Plaintiff's claims also were not barred by the Federal Employees' Compensation
Act, 5 U.S.C. Sec. 8116 et seq. since his allegation that he was involuntarily
given LSD while attending a holiday party at the Post Office as part of
a CIA experiment did not relate to dangers created by his employment. Ritchie
v. U.S.A., 210 F. Supp. 2d 1120 (N.D. Cal. 2002). [N/R]
Arrestee's claims for negligence and intentional
infliction of emotional distress growing out of his alleged wrongful arrest
by the U.S. Air Force and military police officers had to be dismissed,
as sovereign immunity for those claims were not waived under the Federal
Tort Claims Act, 28 U.S.C. Sec. 2680(h). Tinch v. United States, 189 F.
Supp. 2d 313 (D. Md. 2002). [N/R]]
328:62 Federal government was not liable
for officer's alleged rape of female motorist when officer's actions were
outside of the scope of his employment; federal appeals court rejects "apparent
authority" as a basis for liability under the Federal Tort Claims
Act. Primeaux v. U.S., No. 97-2691, 181 F.3d 876 (8th Cir. 1999).
329:72 An arrestee's failure to challenge
a forfeiture proceeding concerning $11,000 he gathered to use for bail
money precluded him from asserting, in a Federal Tort Claims Act lawsuit,
that he had a property interest in the money at the time he claimed it
was "illegally seized." Bazuaye v. U.S., 41 F.Supp. 2d 19 (D.D.C.
1999).
310:151 Federal drug agents' actions in arresting
the "wrong man" with the same name as that stated in an arrest
warrant was protected by the "discretionary function" exception
to the Federal Tort Claims Act; federal government not liable even if agents
acted negligently in mistaken identity case before and after serving warrant.
Mesa v. United States, 123 F.3d 1435 (11th Cir. 1997).
283:103 Federal officers' arrest of woman
with same name, social security number, birthdate, birthplace, and abdominal
scar as suspect sought in arrest warrant was objectively reasonable Rodriguez
v. US, 54 F.3d 41 (1st Cir. 1995).
275:165 Trial judge did not violate plaintiff's
Seventh Amendment jury trial right by awarding a lower amount against the
U.S. government on Federal Tort Claims Act claim than the amount a jury
assessed as damages in a federal civil rights claim brought against arresting
federal officer Engle v. Mecke, 24 F.3d 133 (10th Cir. 1994).

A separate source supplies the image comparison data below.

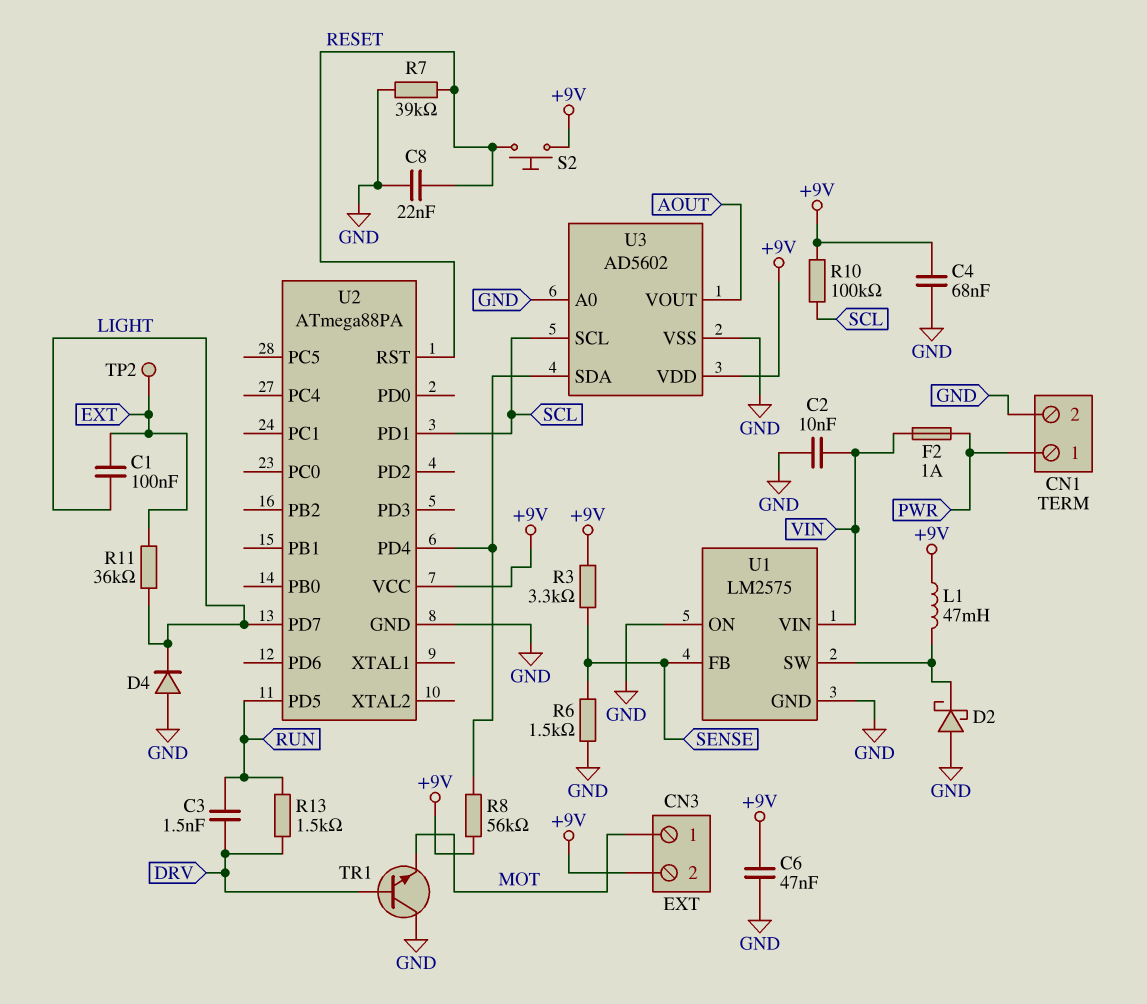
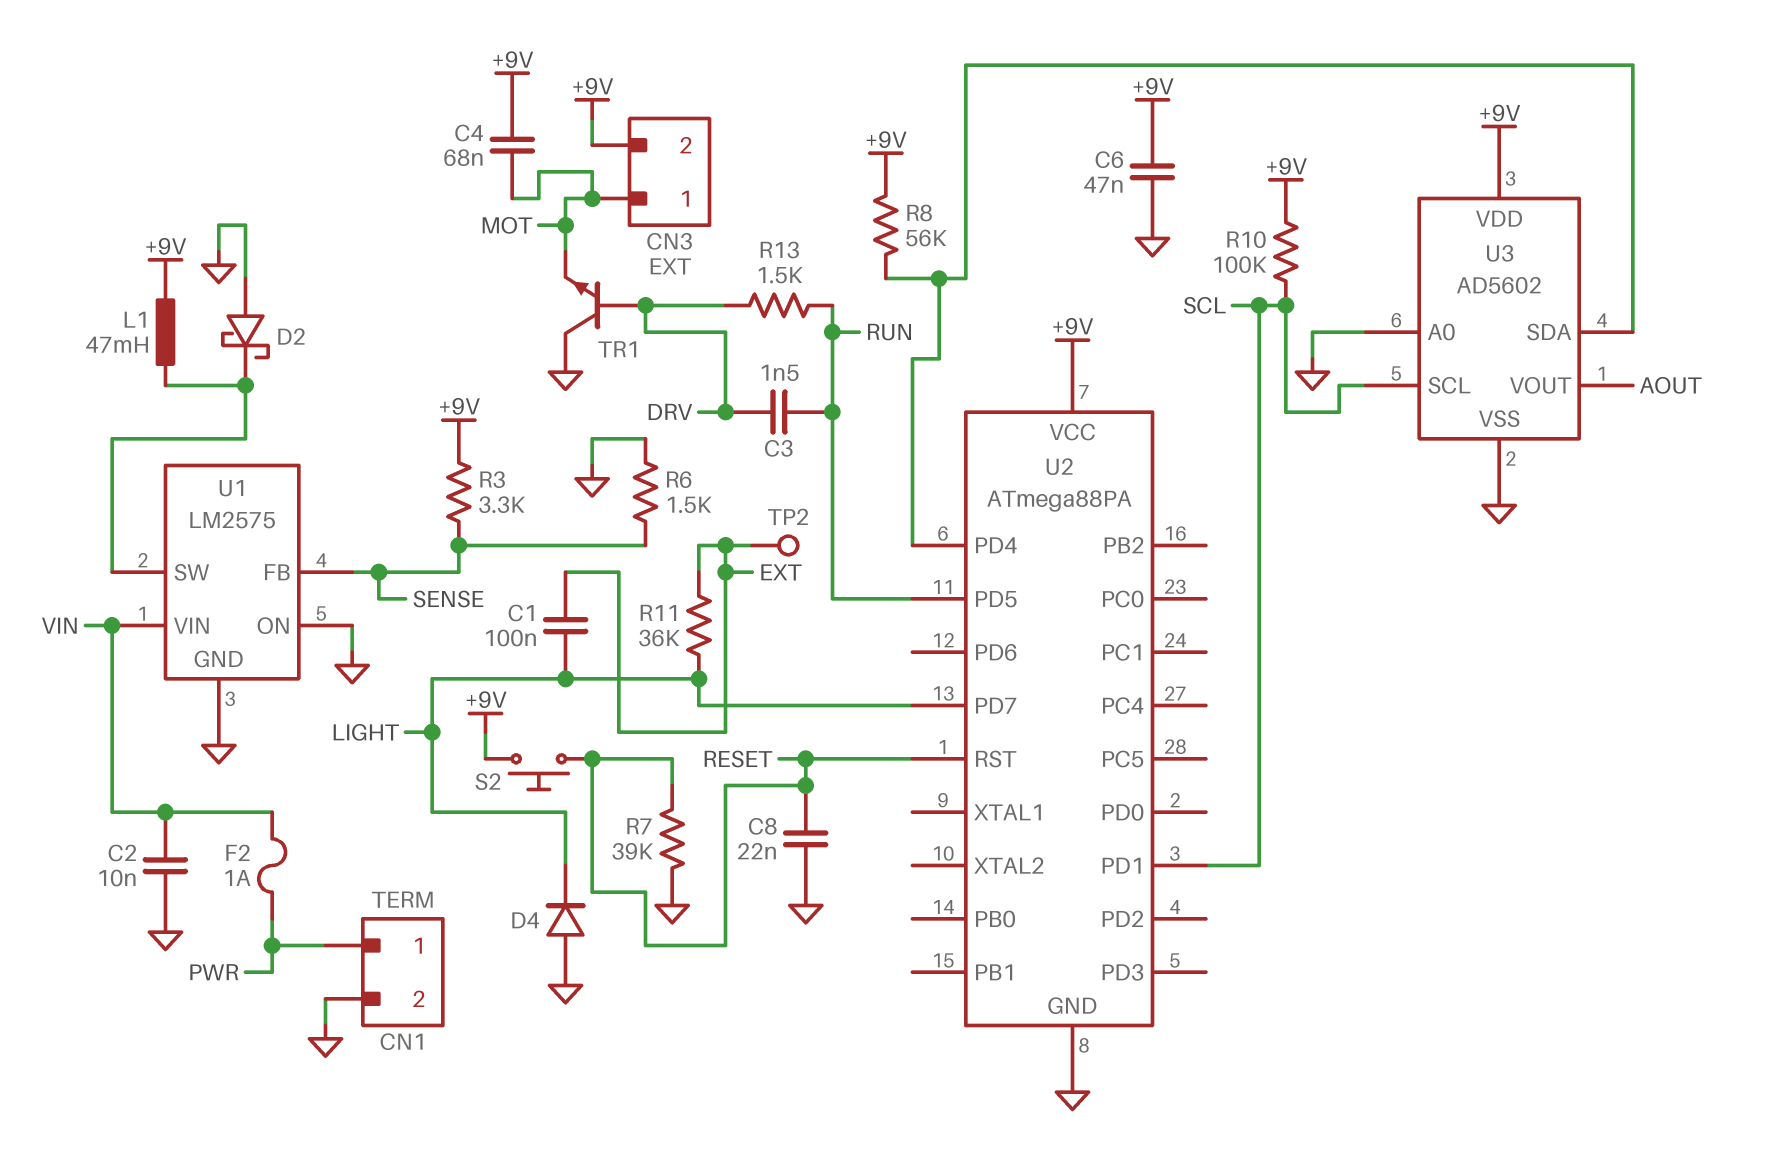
C4: 68nF (+9V, GND) -> 68nF (+9V, MOT)

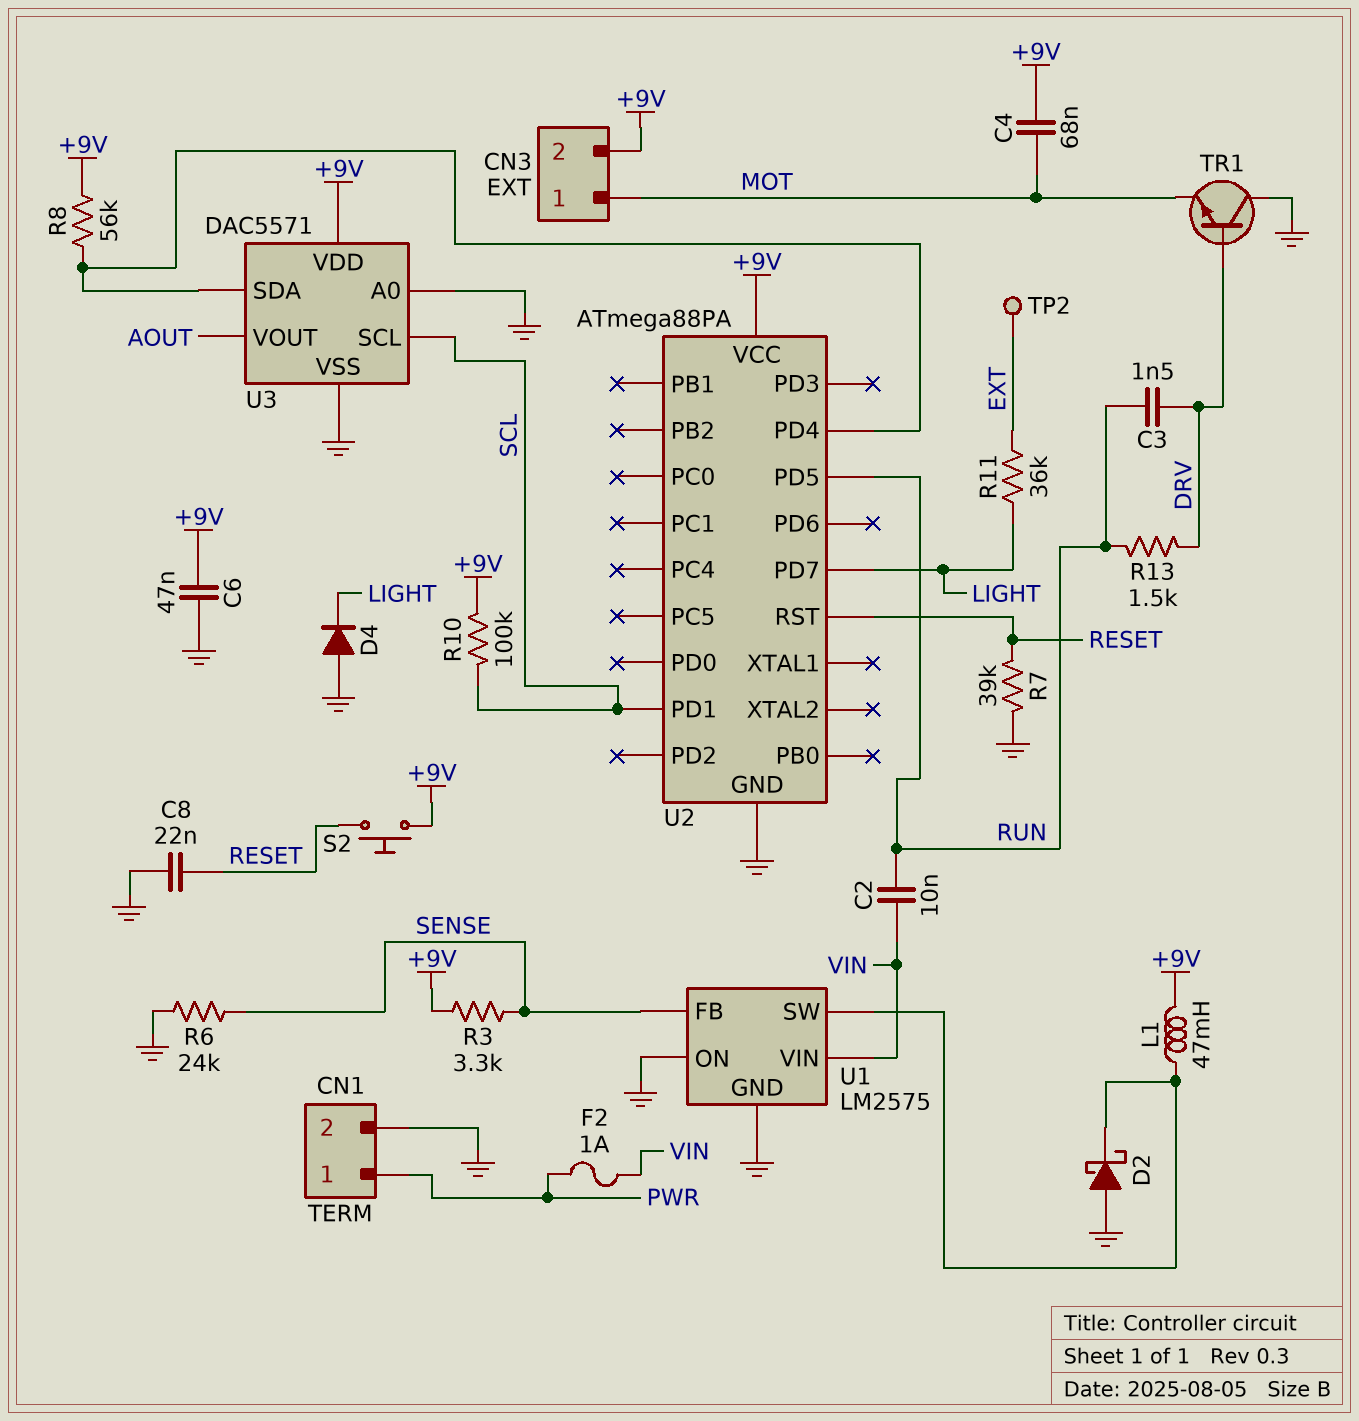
C1: 100nF (EXT, LIGHT) -> none
C2: 10nF (GND, VIN) -> 10nF (RUN, VIN)
R6: 1.5k (GND, SENSE) -> 24k (GND, SENSE)
U3: AD5602 -> DAC5571

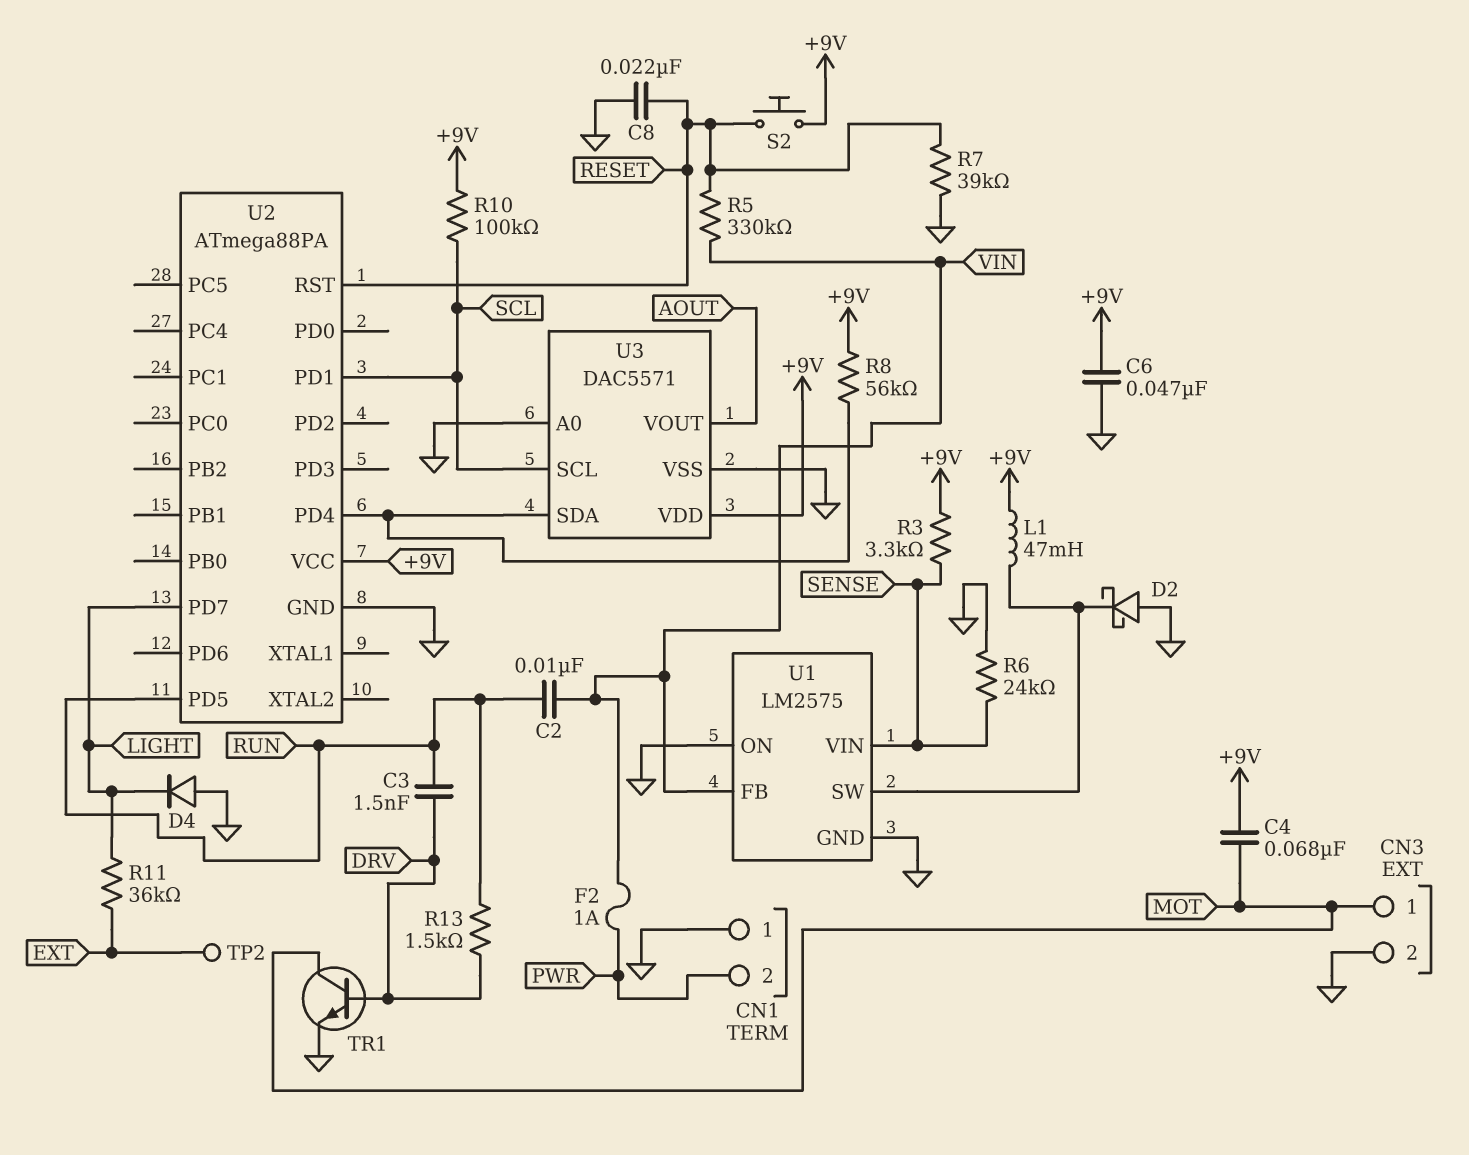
CN1 pin 1: PWR -> GND
CN1 pin 2: GND -> PWR
CN3 pin 2: +9V -> GND
R5: none -> 330k (RESET, VIN)
TR1: NPN (B DRV, C GND, E MOT) -> NPN (B DRV, C MOT, E GND)
U1 pin FB: SENSE -> VIN
U1 pin VIN: VIN -> SENSE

U.S. government liable for $779,30565 to
estate and family of woman murdered by indicted federal felon released
from custody in order to work as an informant for the INS; INS agents failed
to adequately supervise informant, to warn murder victim or local police
department of his release, or to take action to apprehend him Marin v.
United States, 814 F.Supp. 1468 (E.D. Wash 1992).